Grappling A Creature That Has Grab


Rules Questions


So, I'm grappling, say, a squid. Let's ignore the obvious "bad idea" and focus on this: On the squid's turn, he chooses to attack me instead of trying to break free. He scores several hits.

So the squid has grab. What happens now? Do you both become equally screwed?

Liberty's Edge

There’s no RAW explanation for how to handle this. I guess it comes down to if you want to make grab a more powerful ability.

As I see it there’s three options:

A) You roll a grapple check as normal. If the squid beats the target’s CMD both creatures are both grappler and grapplee now.

B) You roll a grapple check as normal. If the squid beats the target’s CMD it’s effectively reversed the grapple and is now the grappler.

C) Grab’s ignored in this scenario.

I don’t especially like A. Things get complicated if the two roles (grappler and grapplee) are no longer mutually exclusive.

B seems like a significant power boost for grab. Ignoring the grapple in favor of a full attack is already a big action advantage. Letting the squid reverse grapples for free is just adding insult to injury.

C seems like it takes some of the scary-factor away from the squid but isn’t the squid already getting what it wants by being grappled (an opponent committing to melee with it)? Barring creatures with abilities that can only be used while acting as the grappler, this doesn’t seem like a major loss of effectiveness for the squid.

Shadow Lodge

2 people marked this as a favorite.

Nothing happens.

1) It can't initiate a grapple as you both are already in a grapple. 2) You both already have the grappled condition. 3) You still remain the controlling grappler and it still remains the victim of the grapple.


Feral wrote:
B seems like a significant power boost for grab. Ignoring the grapple in favor of a full attack is already a big action advantage. Letting the squid reverse grapples for free is just adding insult to injury.

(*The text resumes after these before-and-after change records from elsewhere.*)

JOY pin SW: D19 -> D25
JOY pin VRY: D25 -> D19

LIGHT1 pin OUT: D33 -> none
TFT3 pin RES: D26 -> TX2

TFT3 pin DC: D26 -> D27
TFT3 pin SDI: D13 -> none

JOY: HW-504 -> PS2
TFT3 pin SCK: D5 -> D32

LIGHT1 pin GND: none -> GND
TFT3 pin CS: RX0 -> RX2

It's not exactly "for free"—beating your opponent's CMD is already what you have to do to gain control. It does seem like the most realistic option, but that's hardly valid criteria, so it's not too clear to me.

Liberty's Edge

The 'free' cost was a reference to the actions required.

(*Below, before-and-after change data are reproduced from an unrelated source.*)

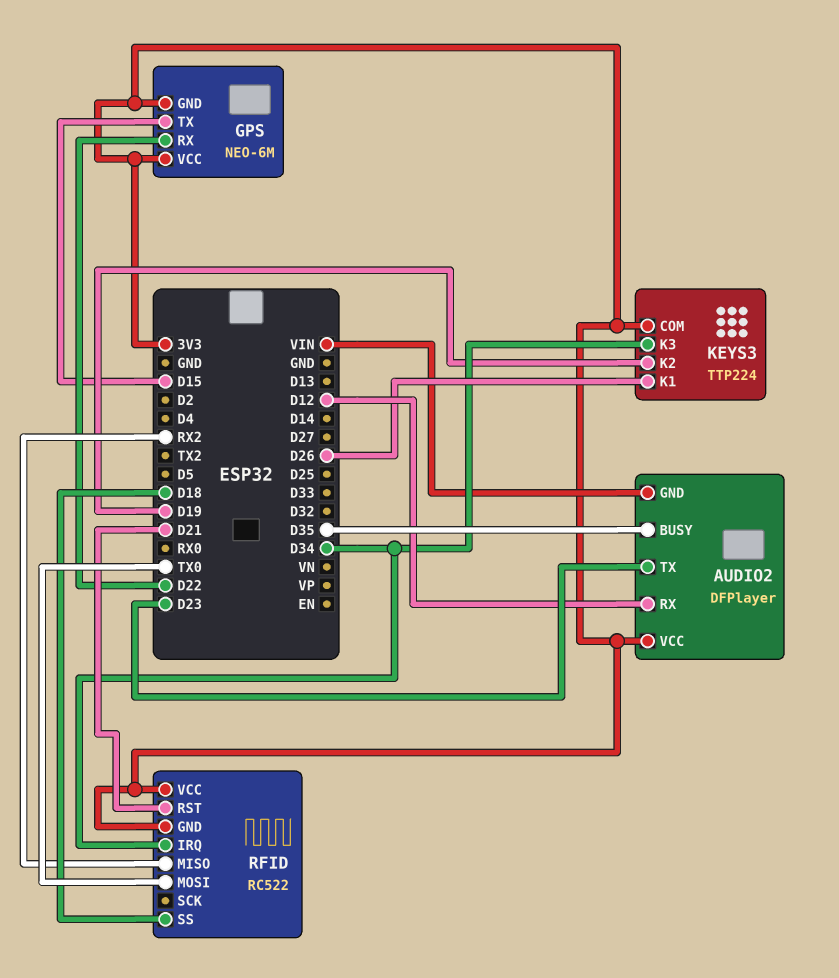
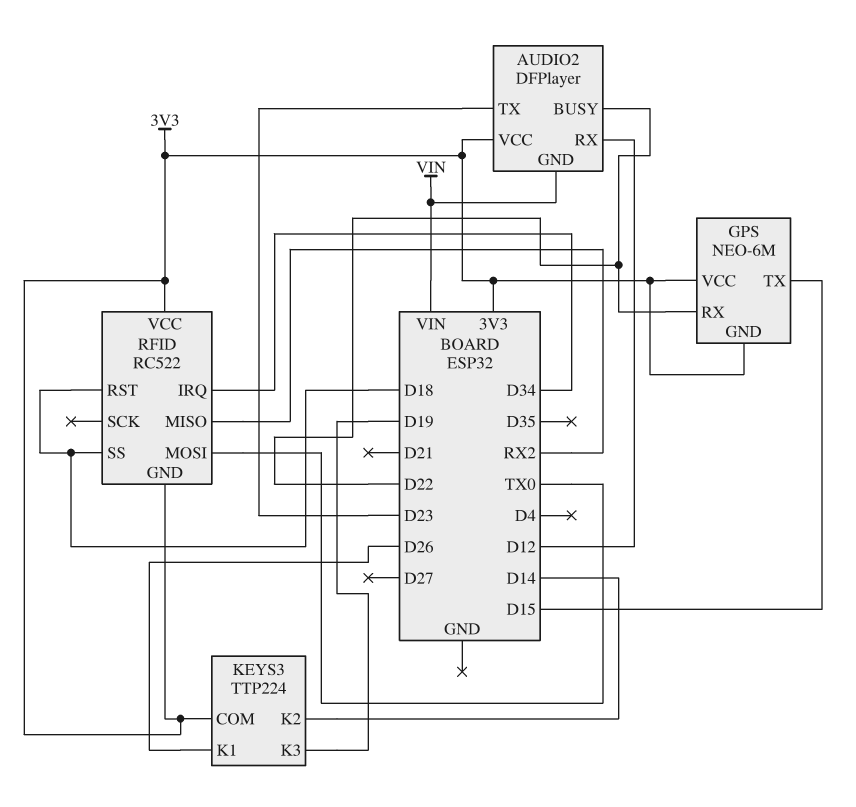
AUDIO2 pin BUSY: D35 -> D22
KEYS3 pin K2: D19 -> D14
KEYS3 pin K3: D34 -> D19
RFID pin RST: D21 -> D18

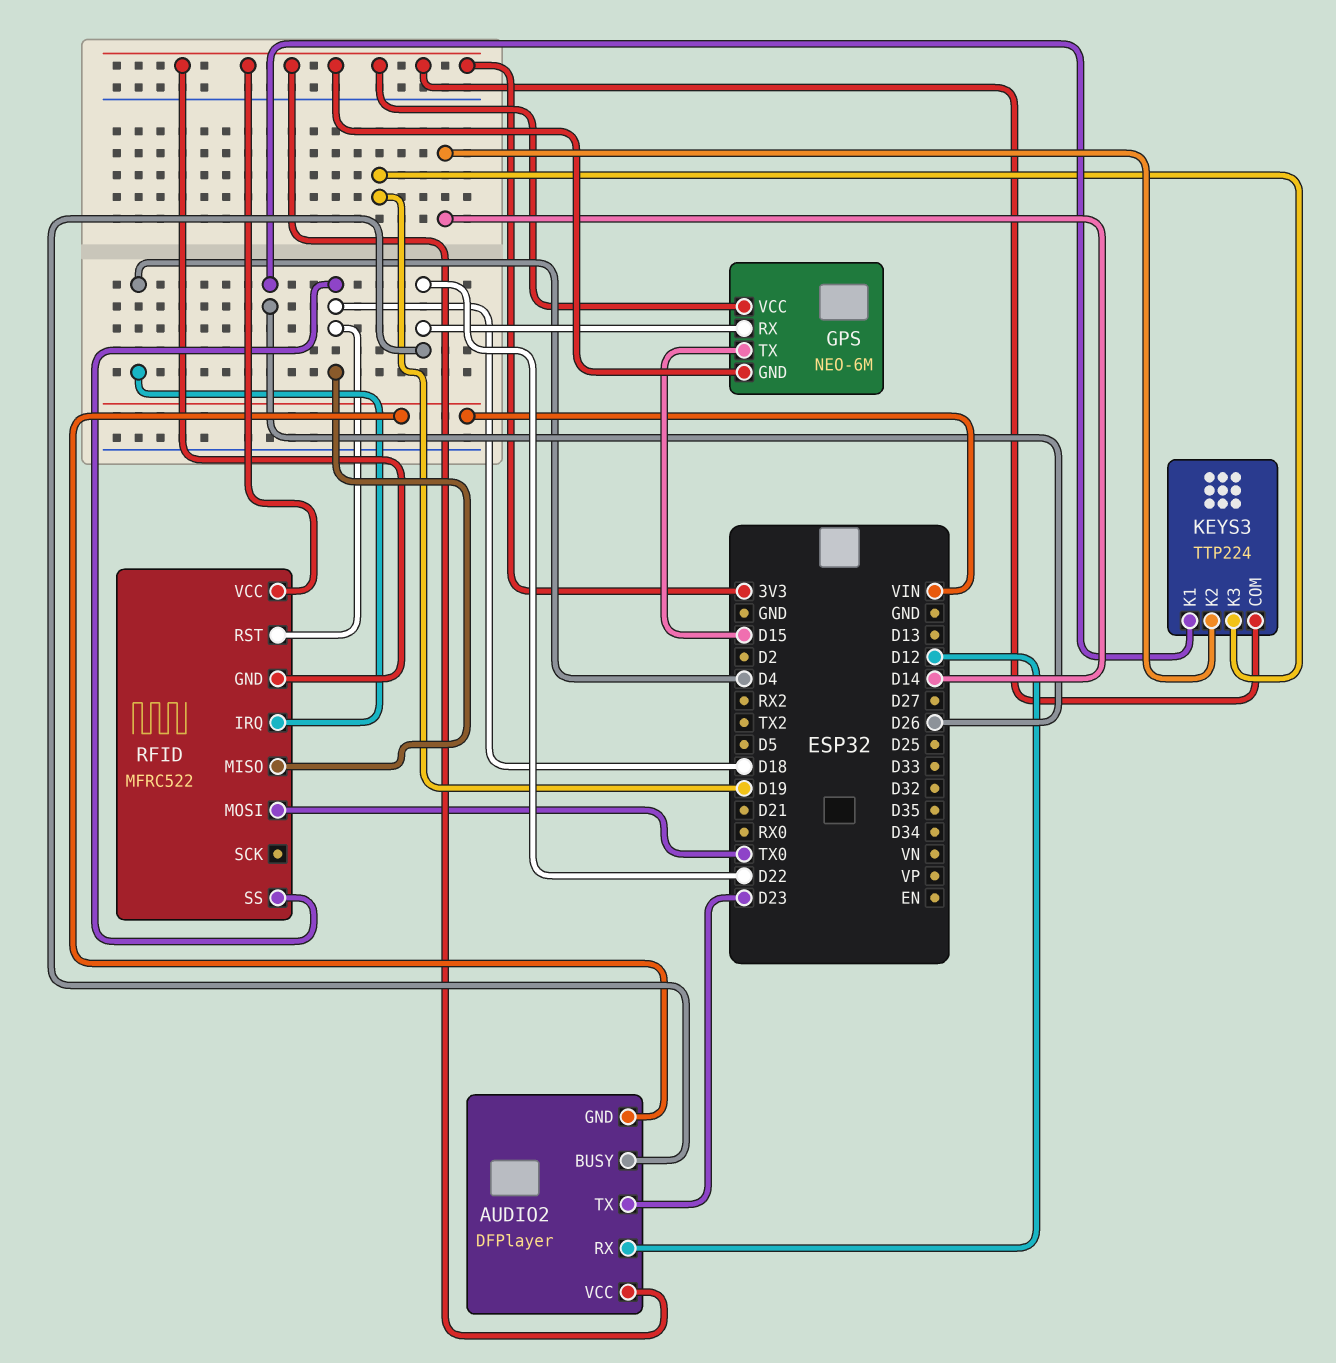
RFID: RC522 -> MFRC522
RFID pin IRQ: D34 -> D4
RFID pin MISO: RX2 -> D18

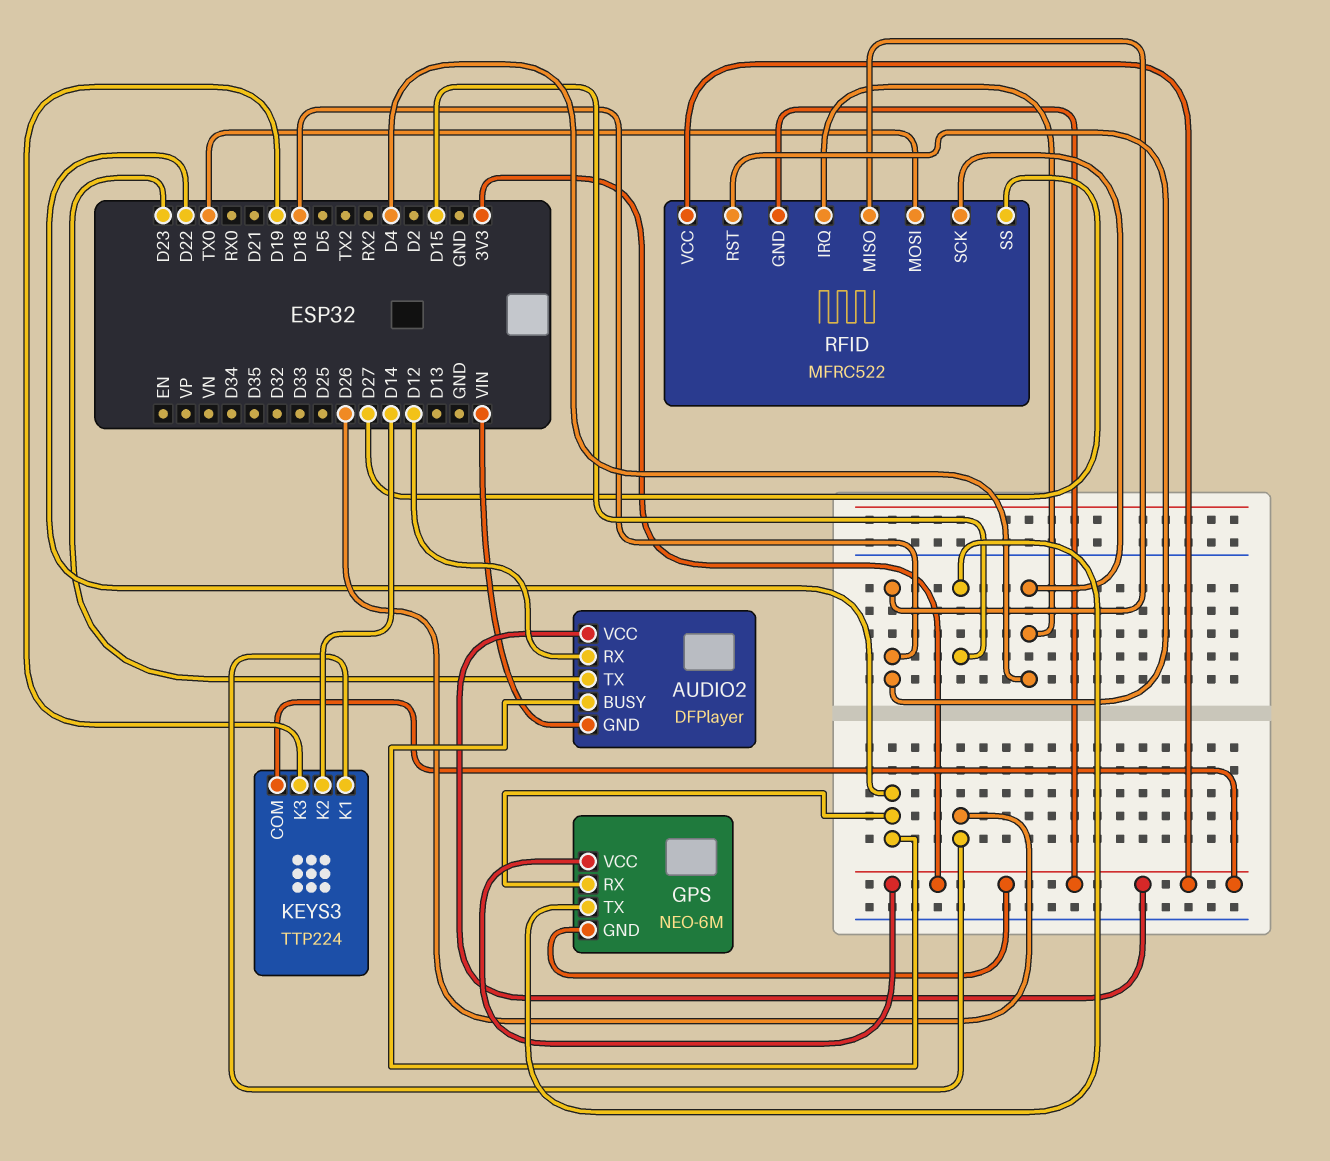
RFID pin SCK: none -> D4
RFID pin SS: D18 -> D27

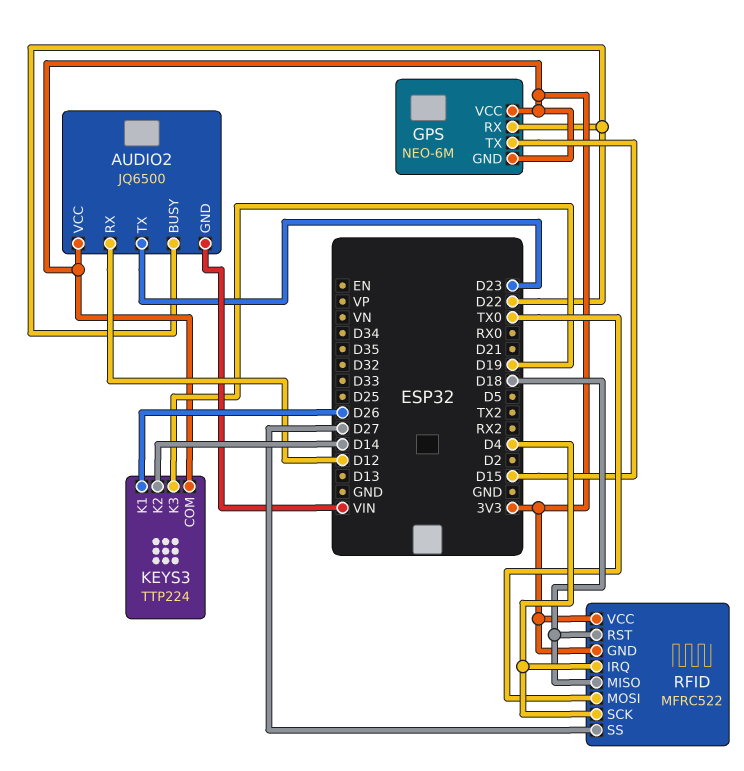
AUDIO2: DFPlayer -> JQ6500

Presumably this squid wrangler walked up and spent a standard action to start a grapple (doing no damage). The squid being able to full attack and reverse the grapple makes some sad action economy even sadder.

Is it a reasonable interpretation? Certainly. But that poor squid wrangler already has it rough.


I agree that the squid can't grapple while grappled. He would have to break the grapple first.

Grand Lodge

Not that it's entirely pertinent to the discussion, but you're forgetting that the squid only gets to use one weapon for his full attack. And he's only got natural weapons so that's only one attack for his "full attack".

Liberty's Edge

claudekennilol wrote:
Not that it's entirely pertinent to the discussion, but you're forgetting that the squid only gets to use one weapon for his full attack. And he's only got natural weapons so that's only one attack for his "full attack".

Grapple was nerfed a few years back. A grappled creature fights at near 100% effectiveness.

Blog Link

Quote:

Question: What kind of attacks can you make while you are being grappled? Specifically, if I'm being grappled, can I forgo escaping the grapple to make a full-attack action with a natural, unarmed attack, or attack with light weapon, getting any and all iterative attacks if possible with that action?

Yes. Furthermore, you don't even have to make these attacks against the creature grappling you. While do suffer the normal –2 penalties on attack rolls while grappled, and you are limited in the types of attacks you can make, you gain all the normal attack rolls such an action would normally give you against any creature within your reach.

If you're the one grappling the creature, you can also make your normal attacks, but realize that this ends the grapple. Most of the time you're better off selecting the grapple option that allows you to deal damage to your target as a single unarmed attack, natural attack, or an attack with a light weapon. While you do not get more damage potential based on any iterative attacks, you do not have to make an attack roll. The damage is automatic with the successful grapple check. And let's face it; if you're performing this maneuver, chances are you're pretty good at it.

Lastly, while it should go without saying, keep in mind that attacks of opportunity are not possible while you are grappled, unless you have some feat or other effect that specifically allows them in that condition.

Grand Lodge

Feral wrote:
claudekennilol wrote:
Not that it's entirely pertinent to the discussion, but you're forgetting that the squid only gets to use one weapon for his full attack. And he's only got natural weapons so that's only one attack for his "full attack".

Grapple was nerfed a few years back. A grappled creature fights at near 100% effectiveness.

Blog Link

Quote:

Question: What kind of attacks can you make while you are being grappled? Specifically, if I'm being grappled, can I forgo escaping the grapple to make a full-attack action with a natural, unarmed attack, or attack with light weapon, getting any and all iterative attacks if possible with that action?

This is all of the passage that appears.